Además de lo establecido el padre podrá visitar a su hijo, siempre que lo desee, durante todos los fines de semana desplazándose a Manacor, al lugar de residencia de aquel, conviniendo con la madre previamente, la fecha y el lugar de recogida y entrega del hijo.
CUARTO.- En razón a lo expuesto procede desestimar el recurso entablado confirmando la sentencia recurrida y todo ello con imposición a la recurrente de las costas de esta alzada.
VISTAS las disposiciones citadas y demás de pertinente y general aplicación,
Fallo
Que con estimación parcial del recurso de apelación deducido contra la sentencia dictada con fecha 22 de febrero de 2010 por la Ilma. Sra. Magistrado Juez del Juzgado de 1ª Instancia nº 6 de Almería sobre divorcio de los que deriva la presente alzada, debemos revocar y revocamos dicha resolución en el sentido siguiente:
Se establece el siguiente régimen de visitas del padre con el hijo Daniel.

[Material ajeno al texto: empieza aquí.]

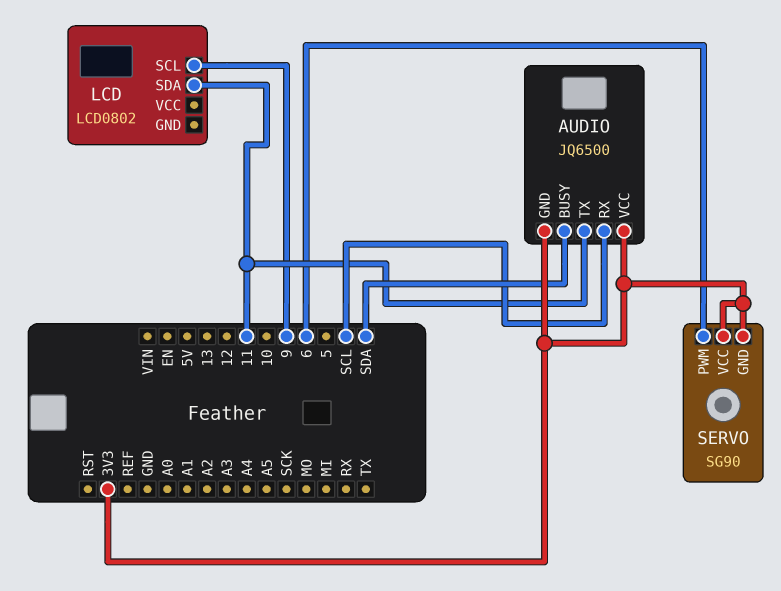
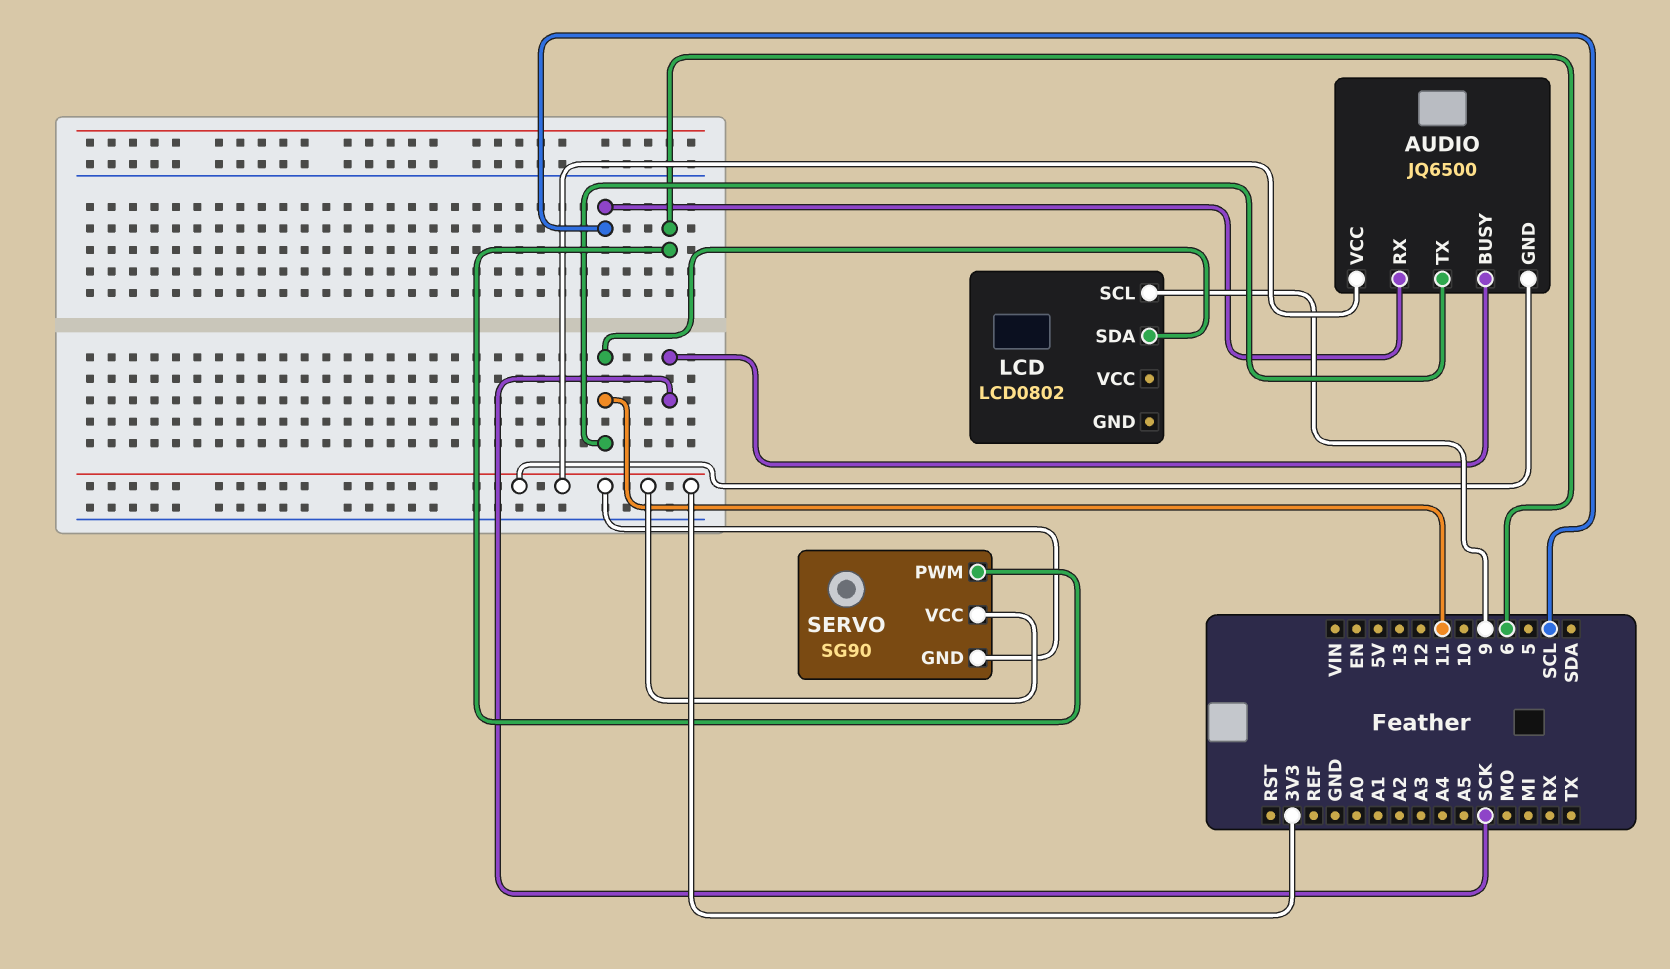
AUDIO pin BUSY: SDA -> SCK

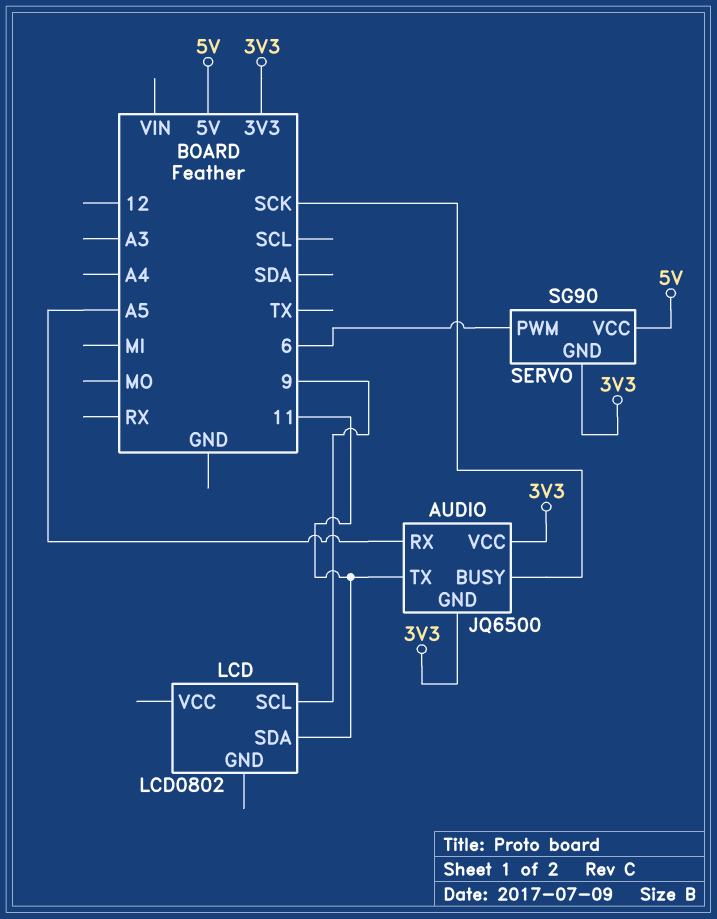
AUDIO pin RX: SCL -> A5
SERVO pin VCC: 3V3 -> 5V

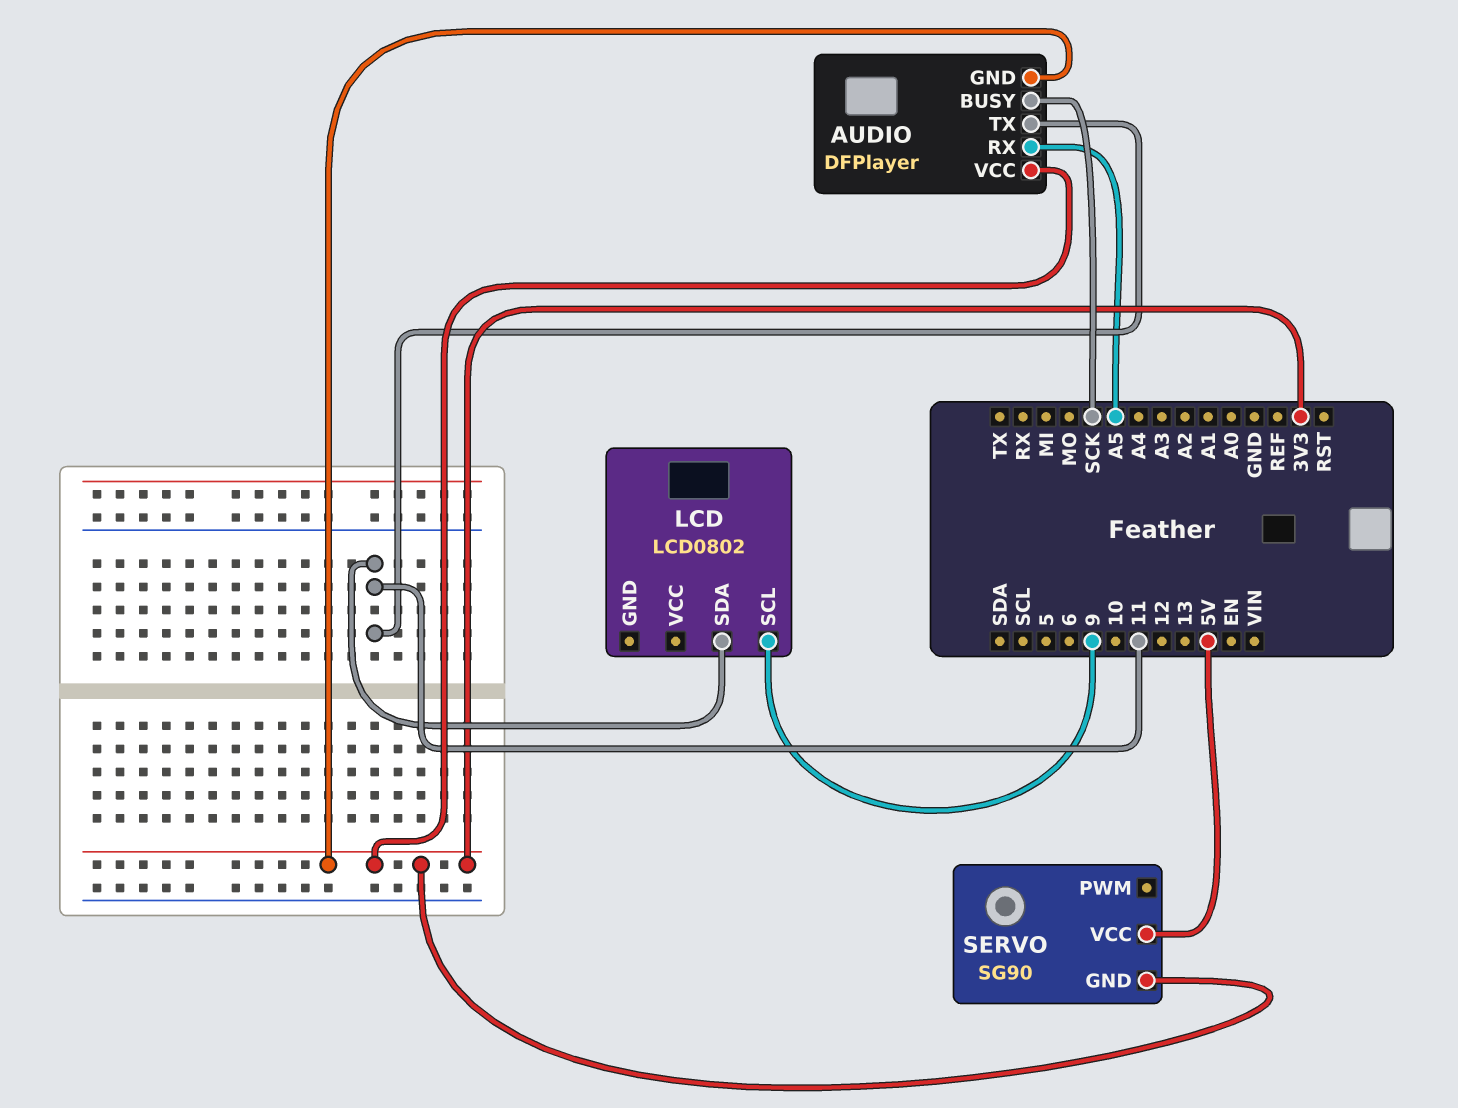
AUDIO: JQ6500 -> DFPlayer
SERVO pin PWM: 6 -> none

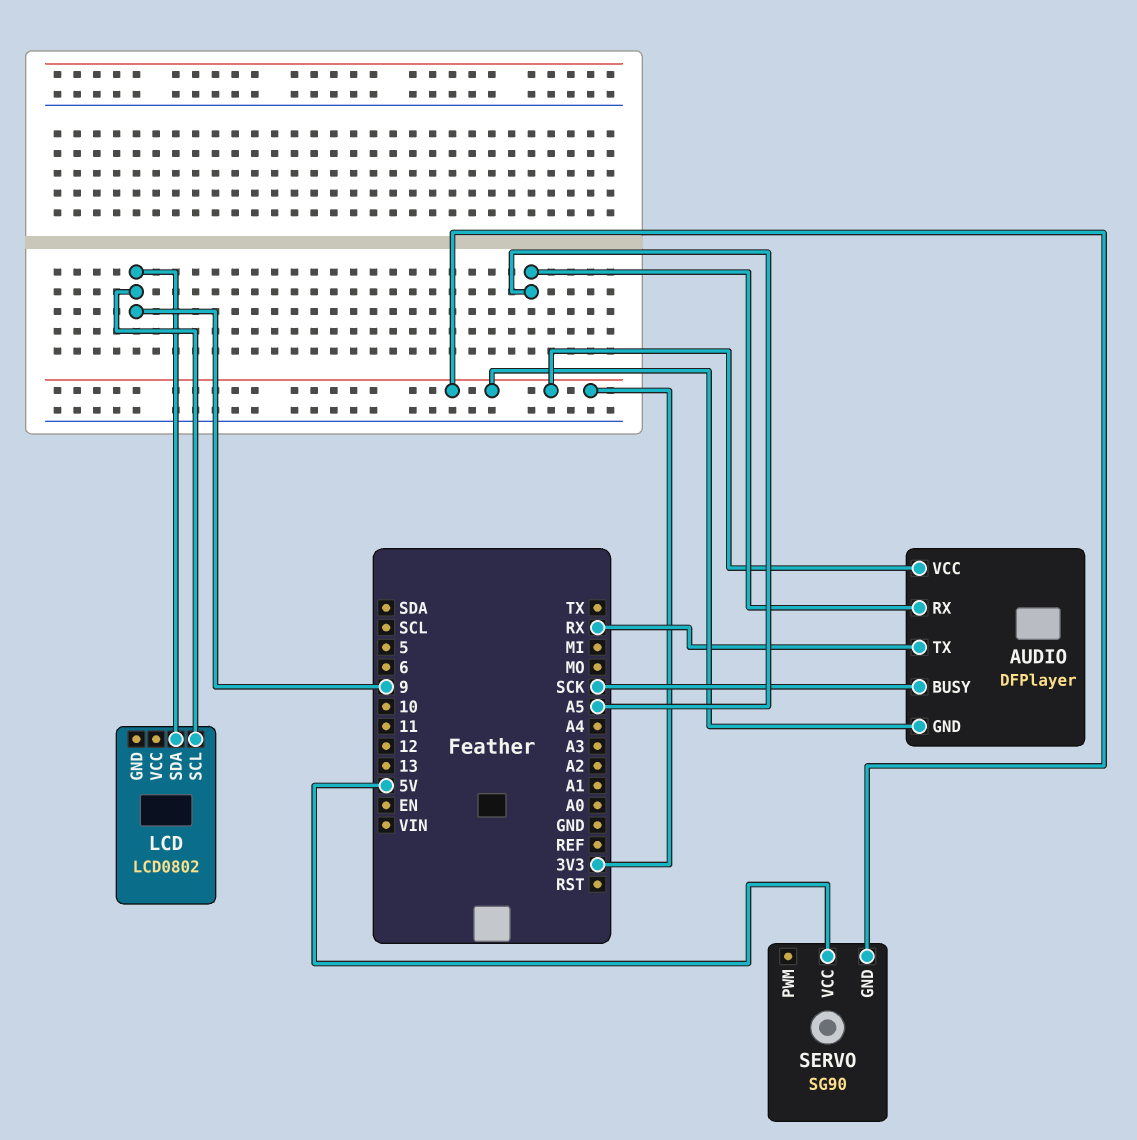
AUDIO pin TX: 11 -> RX
LCD pin SDA: 11 -> 9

Respecto de las vacaciones de Navidad, el hijo pasará con su padre la mitad de las mismas, alternando cada año el período de estancia con cada progenitor que en caso de desacuerdo será el establecido en la sentencia recurrida. Las vacaciones de Semana Santa las pasará íntegramente con su padre. En vacaciones de verano, el hijo estará con su padre los meses de julio y agosto, correspondiéndole estar con la madre el resto del período, es decir, la vacación escolar que comprenda parte de los meses de junio y septiembre; la recepción del menor se hará a costa del padre, que deberá recogerlo del lugar del domicilio de la madre, y la devolución se hará, a costa de la madre, en el domicilio del padre, a donde deberá acudir aquélla. Durante los dos meses del período estival, se autoriza un régimen de «contra-visita», de la madre al menor, en el lugar en que se encuentren padre e hijo, y consistente en fines de semana alternos, desde las 20 horas del viernes a igual hora del domingo, debiendo ser la entrega y recepción, a costa de la madre, al lugar de estancia de la vacación, a tales efectos, los esposos se comunicarán sus respectivos lugares de estancia, para que puedan hacer uso del derecho a visitar y estar con su hijo.
Además de lo establecido el padre podrá visitar a su hijo, siempre que lo desee, durante todos los fines de semana desplazándose a Manacor, al lugar de residencia de aquel, conviniendo con la madre previamente, la fecha y el lugar de recogida y entrega del hijo.
Se mantiene el resto de pronunciamientos de la sentencia recurrida en cuanto no contradigan lo dispuesto en esta resolución, todo ello sin hacer expreso pronunciamiento en costas de esta alzada.
Devuélvanse los autos originales al Juzgado de procedencia, acompañados de certificación literal de esta resolución a los efectos de ejecución y cumplimiento.
Así por esta nuestra sentencia, definitivamente juzgando, lo pronunciamos, mandamos y firmamos.
PUBLICACION.- Leída y publicada que fue la anterior sentencia por los Ilmos. Sres. Magistrados que la firman, estando celebrando Audiencia Pública el mismo día de su fecha, de todo lo cual doy fe.